— Знаете, — сказал трактирщик, — ужасно надоело быть марионеткой. Каждый пытается нащупать твое слабое место, а когда нащупывает его, считает, что взял тебя за глотку и может приказывать тебе сделать все что угодно. Понимаете, господин чекист, это слишком унизительно для человека. Я так больше не могу. Никто и никогда больше не будет приказывать мне. Никто и никогда. Мне надоело дергаться на веревочках.
— Да ну? — ухмыльнулся Гнатюк. — И ты придумал, как с этим справиться?
Кторов понял.
— Зачем? — сказал он. — Зачем, Сунжиков?
— Чтобы быть свободным, — криво усмехнулся он. — Поверьте, это оказалось не так больно.
— Вы о чем? — непонимающе вклинился в разговор чекист.
— Он побил все свои пластинки, — объяснил Антон.
— Не может быть! — Гнатюк ринулся в зал.
Зал был усеян черными осколками самых разнообразных форм. Около стойки чернела целая груда осколков. У виктролы оказалась сорванной крышка. Здесь действовал человек в бессильной и безрассудной ярости.
— А чего ее жалеть, — объяснил Сунжиков. — Для кого?

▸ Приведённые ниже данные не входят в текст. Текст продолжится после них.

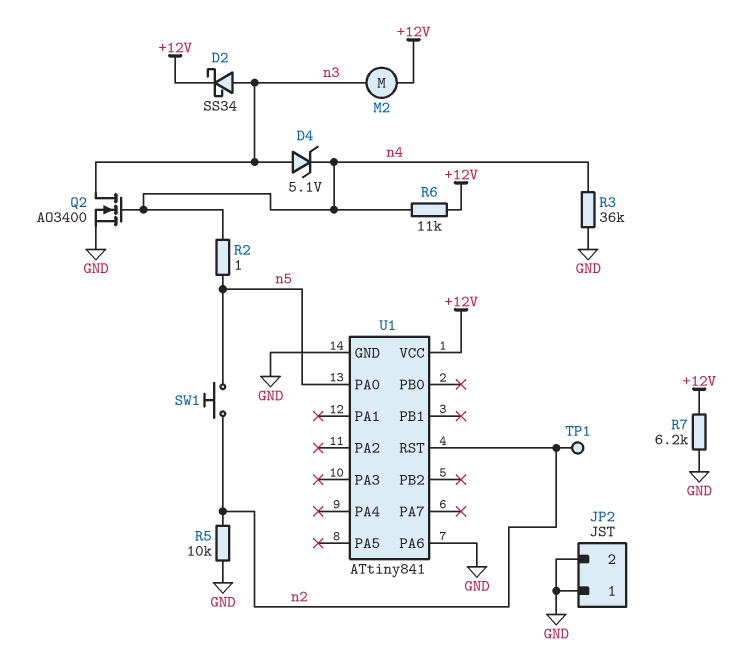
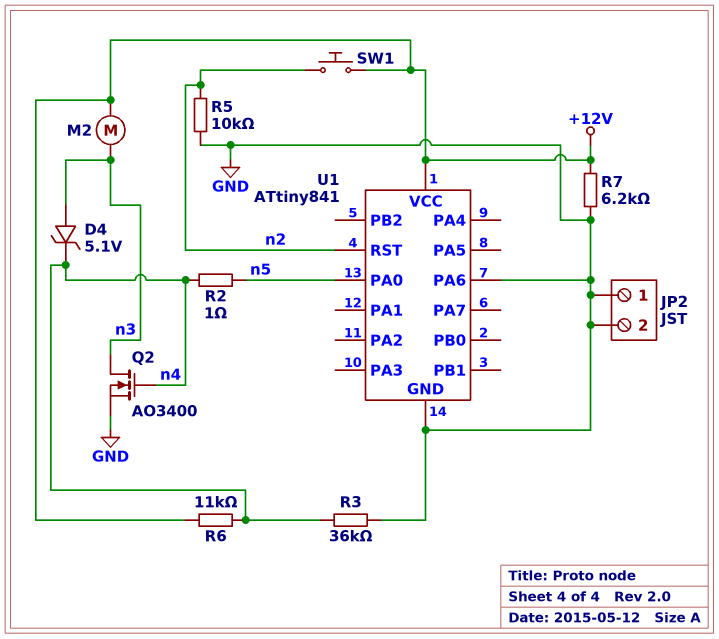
D2: schottky SS34 (A n3, K +12V) -> none
SW1: button (n2, n5) -> button (+12V, n2)
TP1: test point (n2) -> none

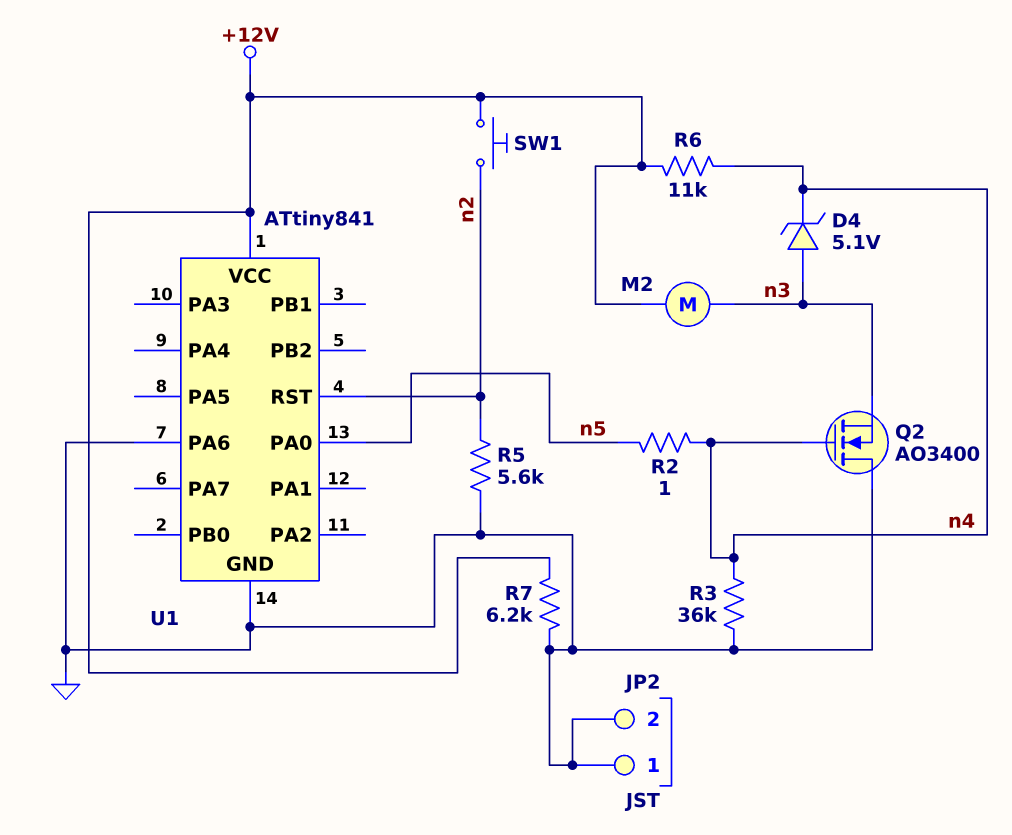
Q2: NMOS AO3400 (G n4, D n3, S GND) -> NMOS AO3400 (G n4, D GND, S n3)
R5: 10k (GND, n2) -> 5.6k (GND, n2)

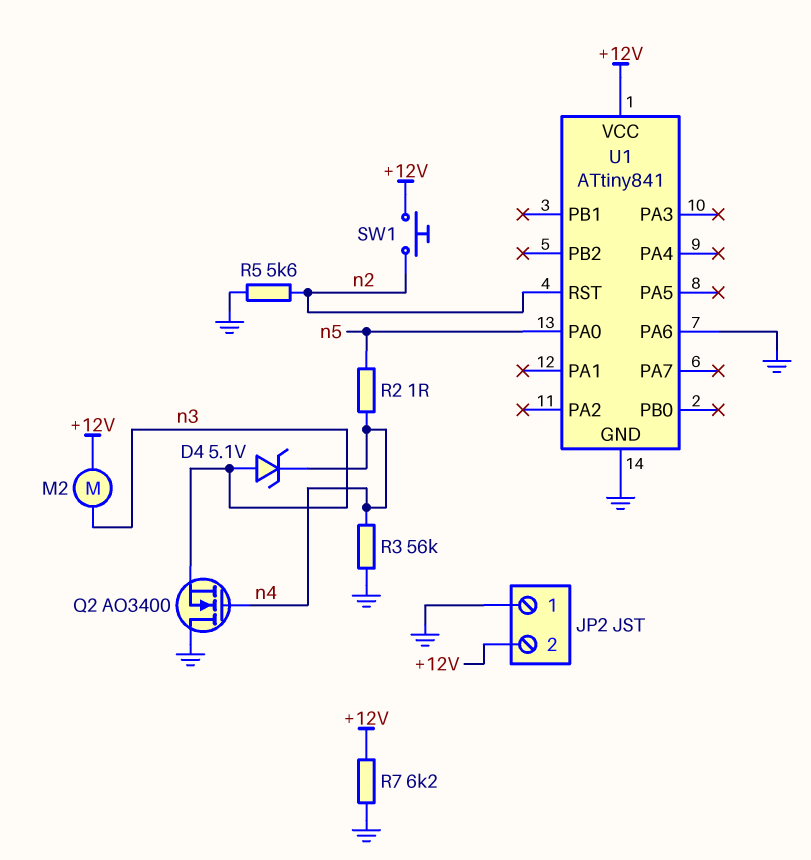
JP2 pin 2: GND -> +12V
R3: 36k (GND, n4) -> 56k (GND, n4)
R6: 11k (+12V, n4) -> none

Глаза у него были сухие и спокойные, как у человека, твердо уверенного в том, что через несколько минут он умрет. В груде мусора лежали дивные музыканты и композиторы, успокоились Собинов и Шаляпин, заломив руки, в нелепом балахоне черного Пьеро лежал Вертинский, изящно выставив обнаженное колено, застыла Иза Кремер, подведенными несчастными глазками удивленно разглядывала вошедших Ляля Черная, в купеческой поддевке и алой рубахе смотрел в небеса Лещенко, и десятки других исполнителей, ставшие вдруг безголосыми, смотрели на трактирщика со страхом и состраданием.
— Дурак, — искренне сказал Кторов.
— Так что же, — ответствовал тот. — Зато теперь у меня нет слабости. Я свободен!
— Самому умирать еще страшнее, — угрюмо сказал Гнатюк.
— Вы знаете, нет, — трактирщик посветлел лицом. — Умирать самому значительно легче. Смерть — это черта, о которой страшно думать и которую совсем не страшно преступить. Куда тяжелее расстаться с тем, что составляло мою жизнь. Я — коллекционер. Господа чекисты, вам этого не понять. Но вы не волнуйтесь, ваше поручение я выполнил в точности. Знаете, те, против кого выступаете вы, еще страшнее — в вас есть организующее начало, которое способно остановить безумие в один прекрасный день, а они — стихия, которая может остановиться только сама, но сначала она зальет кровью все, до чего сумеет дотянуться. Бандиты и революционеры — две стороны одной медали, но меня успокаивает, что первые вооружены идеей, а это значит, что однажды им надоест резать и они придут к мысли, что мир живет созиданием. «Мир — хижинам, война — дворцам!» — лозунг хлесткий, не спорю, но к чему рушить дворцы, если они уже принадлежат тем, кто пока еще живет в хижинах?
— Арестовать его, и все дела, — сказал Гнатюк. — Испортит ведь всю кашу, что мы заварили!
— Не надо, — возразил Кторов. — Я ему верю.
— Вы умный человек, — вздохнул трактирщик. — Только пока не можете разобраться в истинных и мнимых идеалах. Хотите музыку? Специально для вас. Одну я все-таки оставил. Для души.
И поставил пластинку. Зашипела игла, и трактир заполнили звуки рояля. Мелодия была красивой, ее следовало слушать не здесь, ее следовало слушать ночью у моря, под шум набегающих волн, под звездами, возраст которых исчислялся миллионами лет, она поднималась и замирала, она умирала и вновь рождалась из бороздок, выдавленных машиной, мелодия была похожа на полет ночной бабочки, порхающей в черной пустоте.
— Дай-ка я и эту грохну! — шевельнулся Гнатюк. — Чего она одна осталась? Чистое сиротство!
— Тише, мой друг, — негромко сказал Кторов. — Это же «Аппассионата»! Любимая соната нашего Ильича!